Going through his struggles on the basketball court, Edwards began attending church. He fell back on that ability he had to make connections in order to find a new path in life. 

"I met a guy named Richard Payne, who was the chaplain at the time for Richard Childress Racing," Edwards said. "He would talk to another guy on my team named Corey Law, who is now with the Harlem Globetrotters, he would pull him to the side and [say] like, 'Hey man, you're a big, strong guy. You need to come check out pit crewing at Richard Childress Racing." 

Law wasn't interested in a future in motorsports. Edwards was willing to listen. He weighed the possibility of a future playing basketball overseas versus pursuing an opportunity in stock car racing. He took Payne up on a visit to the RCR facility and came away impressed. The only issue was that he was a total neophyte when it came to the sport. 

"The only thing I knew about race cars was probably looking at a Cheerios box when I was a young kid eating cereal," Edwards said. 

After the Panthers made a run to the NIT his senior year, Edwards took an internship with RCR. 

Derrell Edwards (with car)
Photo Credit: Courtesy of Derrell Edwards

"I would go up after class and work day in and day out," Edwards said. "Cleaning tires, mopping the gym floor, I was basically a janitor for those two months, but it all paid off.

"It definitely was foreign to me, I can tell you that. It was a whole other ballgame. I looked crazy trying to jack up a car when I first ever touched a jack. I didn't know how to hold it, I didn't know what it did ... being a profound athlete and good at a lot of stuff all through my life, this just one thing I was like 'Whoa, I don't know how I'm going to become really, really good at this.'

"But like the Baltimore kid I am, I grinded it out. I stuck it out; I drilled; I practiced through lunch. I asked questions. I paid attention. I filmed other guys when they were practicing that were Cup [series] when I was nothing. I filmed those guys, I asked them questions. It even got to the point where some of these guys wouldn't even answer questions. … I had to deal with that, guys basically giving me the runaround." 

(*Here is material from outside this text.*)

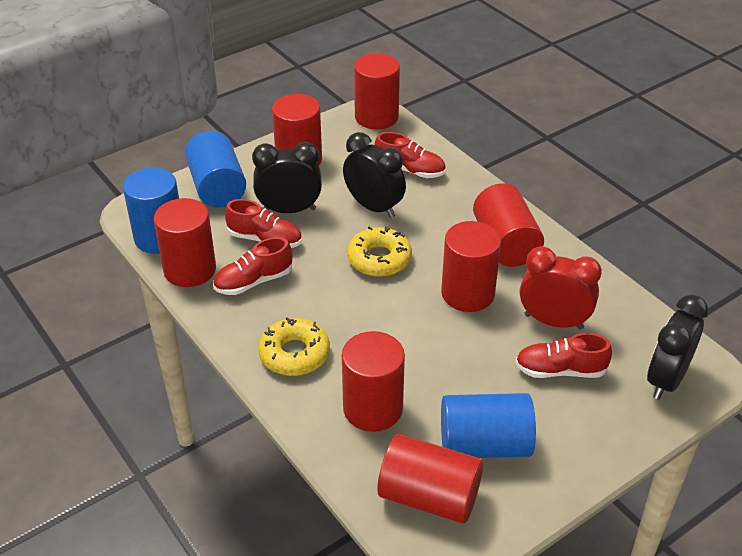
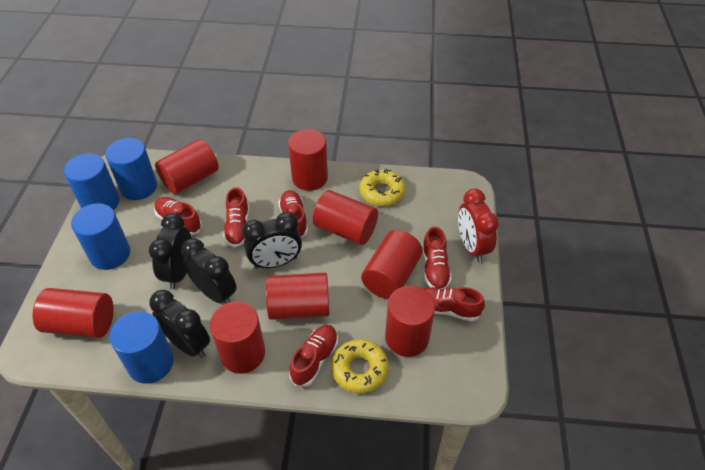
black clock: 3 -> 4
blue cylinder: 3 -> 4
red cylinder: 7 -> 8
red shoe: 4 -> 6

But despite those obstacles, in just eight years Edwards went from high school basketball player with no knowledge of NASCAR to being part of the team behind one of the sport's most iconic cars (the No. 3 was previously driven by Hall of Famer Dale Earnhardt Sr.) that won the sport's biggest race. Even more significant, he did it on the same day a black driver (Bubba Wallace) put together an historic second-place finish. Edwards, who became the the first African-American pit crew member to win a Daytona 500, recognized the significance of the day.

"As we know in the world today, there's a lot of things that are going on that just aren't cool as far as racism, and it's hard for blacks to do this and that," Edwards said. "I feel like I'm breaking down barriers. Honestly, that's how I feel. For the young black kid at home and particularly from Baltimore that feels like they can't make it, I want to let them know that they can do it. You don't have to be the norm. You don't have to be what Baltimore is looked at on the outside -- a bunch of animals and stuff like that."

Edwards wouldn't confirm whether he joined Dillon and other crew members in celebrating the win with a ... yes ... commemorative butt tattoo. "Maybe" was all he would offer slyly. Perhaps the only person who will ever know will be his fiancée -- on top of winning the Daytona 500 he also recently got engaged. 

But with the monumental win now in the rear-view mirror, Edwards has no plans to slow down. He plans to return to Baltimore in the spring and hopes to connect city kids with the sport in a direct manner. 

"I'm just different man," Edwards said. "I'm going to keep going and leaving a legacy behind for those kids that are from Baltimore and letting them know that they can make it. They can make it out of there and become something."